Is the game that Supermassive develops a “love it or loathe it” type? Some players may not be interested in “playing” what is essentially a movie with button prompts tossed in, despite the developer’s efforts to keep the narrative intriguing. On the other hand, because these games do not need tremendous dexterity or controller experience, they may be more appealing to non-gamers.

So, in The Quarry, you may activate or disable aim help, modify the completion window, streamline Quick Time Events (QTEs), or just hold or touch keys rather of pushing them. For subtitles, colorblind alternatives and Open Dyslexic typefaces are also available. After losing a character, the player gets three chances to try again. This function was introduced in The Quarry and is known as Death Rewind. If you have advanced beyond this stage, you will lose all of your progress, even if it is only a few scenes or chapters. On the contrary, certain players will appreciate Death Rewind.

Supermassive looks to have altered the gameplay in general, despite the absence of particular enhancements. You no longer have to worry as much about aligning your shot precisely within the target while shooting a gun. Even in previous versions, this decline in difficulty has been recognised, and some feel it is a contributing cause to The Dark Pictures Anthology’s inferiority to Until Dawn. The ability to lessen the game’s difficulty through the game’s choices may have been a better choice for players who do not wish to play at the most challenging level. Unmodified basic difficulty may not be sufficient for certain individuals.

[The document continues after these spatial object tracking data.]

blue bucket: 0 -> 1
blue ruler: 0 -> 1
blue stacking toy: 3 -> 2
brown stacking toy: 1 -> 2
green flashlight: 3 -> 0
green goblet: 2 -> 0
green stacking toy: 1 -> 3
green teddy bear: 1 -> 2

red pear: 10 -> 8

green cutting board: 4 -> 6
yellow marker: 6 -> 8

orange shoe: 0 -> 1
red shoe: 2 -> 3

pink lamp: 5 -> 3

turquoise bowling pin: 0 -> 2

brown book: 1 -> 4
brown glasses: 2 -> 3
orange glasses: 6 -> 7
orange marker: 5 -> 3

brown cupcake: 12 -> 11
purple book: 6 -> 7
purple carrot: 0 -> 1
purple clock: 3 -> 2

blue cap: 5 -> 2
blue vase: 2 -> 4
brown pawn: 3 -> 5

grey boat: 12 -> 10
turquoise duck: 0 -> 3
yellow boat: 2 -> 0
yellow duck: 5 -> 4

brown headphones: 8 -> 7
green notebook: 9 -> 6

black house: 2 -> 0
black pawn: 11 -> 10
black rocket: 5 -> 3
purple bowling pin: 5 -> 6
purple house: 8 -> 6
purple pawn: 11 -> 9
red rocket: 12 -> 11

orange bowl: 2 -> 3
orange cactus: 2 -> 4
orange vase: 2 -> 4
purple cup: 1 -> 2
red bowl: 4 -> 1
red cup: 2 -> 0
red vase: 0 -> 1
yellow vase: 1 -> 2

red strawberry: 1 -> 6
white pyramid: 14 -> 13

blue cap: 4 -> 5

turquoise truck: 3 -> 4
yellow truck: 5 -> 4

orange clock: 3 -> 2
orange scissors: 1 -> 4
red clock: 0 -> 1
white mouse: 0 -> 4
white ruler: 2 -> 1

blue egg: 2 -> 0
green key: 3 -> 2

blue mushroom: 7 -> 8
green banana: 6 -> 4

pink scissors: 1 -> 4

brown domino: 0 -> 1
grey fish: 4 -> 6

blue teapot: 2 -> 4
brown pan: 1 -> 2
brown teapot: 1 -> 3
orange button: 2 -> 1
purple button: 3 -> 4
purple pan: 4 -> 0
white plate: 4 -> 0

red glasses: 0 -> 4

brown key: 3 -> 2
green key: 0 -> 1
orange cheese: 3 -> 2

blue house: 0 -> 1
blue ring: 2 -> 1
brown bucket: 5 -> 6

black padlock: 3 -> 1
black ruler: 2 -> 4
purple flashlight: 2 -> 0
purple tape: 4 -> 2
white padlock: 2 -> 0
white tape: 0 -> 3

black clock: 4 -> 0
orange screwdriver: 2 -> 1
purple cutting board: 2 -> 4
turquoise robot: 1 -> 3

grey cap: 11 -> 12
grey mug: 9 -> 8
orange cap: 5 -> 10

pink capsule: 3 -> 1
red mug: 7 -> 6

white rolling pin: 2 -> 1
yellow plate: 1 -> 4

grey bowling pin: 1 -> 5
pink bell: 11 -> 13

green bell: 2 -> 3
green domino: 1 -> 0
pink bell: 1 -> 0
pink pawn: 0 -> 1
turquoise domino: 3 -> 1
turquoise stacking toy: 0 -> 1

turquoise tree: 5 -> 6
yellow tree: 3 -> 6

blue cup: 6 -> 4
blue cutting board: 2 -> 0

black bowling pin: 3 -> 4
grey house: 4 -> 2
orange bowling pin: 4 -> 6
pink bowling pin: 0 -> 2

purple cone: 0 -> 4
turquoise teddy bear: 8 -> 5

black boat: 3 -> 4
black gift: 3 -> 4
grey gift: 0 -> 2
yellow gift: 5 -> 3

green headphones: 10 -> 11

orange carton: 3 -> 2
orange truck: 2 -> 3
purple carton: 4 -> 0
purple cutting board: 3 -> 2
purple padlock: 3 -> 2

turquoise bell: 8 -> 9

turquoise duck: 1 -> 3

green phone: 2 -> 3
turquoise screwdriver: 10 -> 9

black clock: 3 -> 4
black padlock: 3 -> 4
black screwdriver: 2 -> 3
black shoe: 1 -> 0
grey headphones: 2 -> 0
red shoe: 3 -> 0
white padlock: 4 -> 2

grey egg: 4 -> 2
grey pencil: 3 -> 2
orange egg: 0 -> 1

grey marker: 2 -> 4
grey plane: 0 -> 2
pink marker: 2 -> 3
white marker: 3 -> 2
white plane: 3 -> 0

The PC version of the game supports all controllers and includes vibrations that may be utilised to improve the gameplay. It was difficult to use a controller since the user interface constantly going back to keyboard commands. As the appropriate buttons were not displayed on-screen, the player had to quickly guess what to press in order to complete the initial QTE procedures. Hopefully, this is only a minor bug that the developers can quickly correct.

In addition, the game contains a number of inconsistencies, such as Jacob’s ability to carry items while wearing only his underwear and a complex barrier’s unexpected disintegration mid-game. With a style that sets a premium on authenticity in aesthetics and animation, non-realistic elements stand out even more. If a creature’s design was modified without corresponding changes to its script, it begs the issue of why the descriptions of its characters do not match what is actually displayed in-game. As a result of these deviations, disturbing moments occur, making it difficult, if not impossible, to sustain the necessary level of confidence.

The somewhat ludicrous behaviour of the characters is in keeping with this philosophy. Despite being adolescents, this group makes some foolish choices. The first time an attack strikes, they gather outside for a brief drawing session rather than relocating to a safer location inside. They are always engaged in activities that might have been performed during the day. Some of these characteristics are essential for the storyline scarlet commander, but it is more difficult to feel sympathy for a character whose death is the result of poor decision-making in a video game than for a character whose death is the result of their own acts.

The Quarry, Supermassive’s latest attempt, is mainly successful, despite a few issues that distract from the overall enjoyment of the game. If you’re searching for a role-playing game with a fun but unremarkable narrative, you’ll be satisfied with this one. The Quarry is one of the best games from the makers of Until Dawn in recent memory, delivering on its promise of a campy horror experience.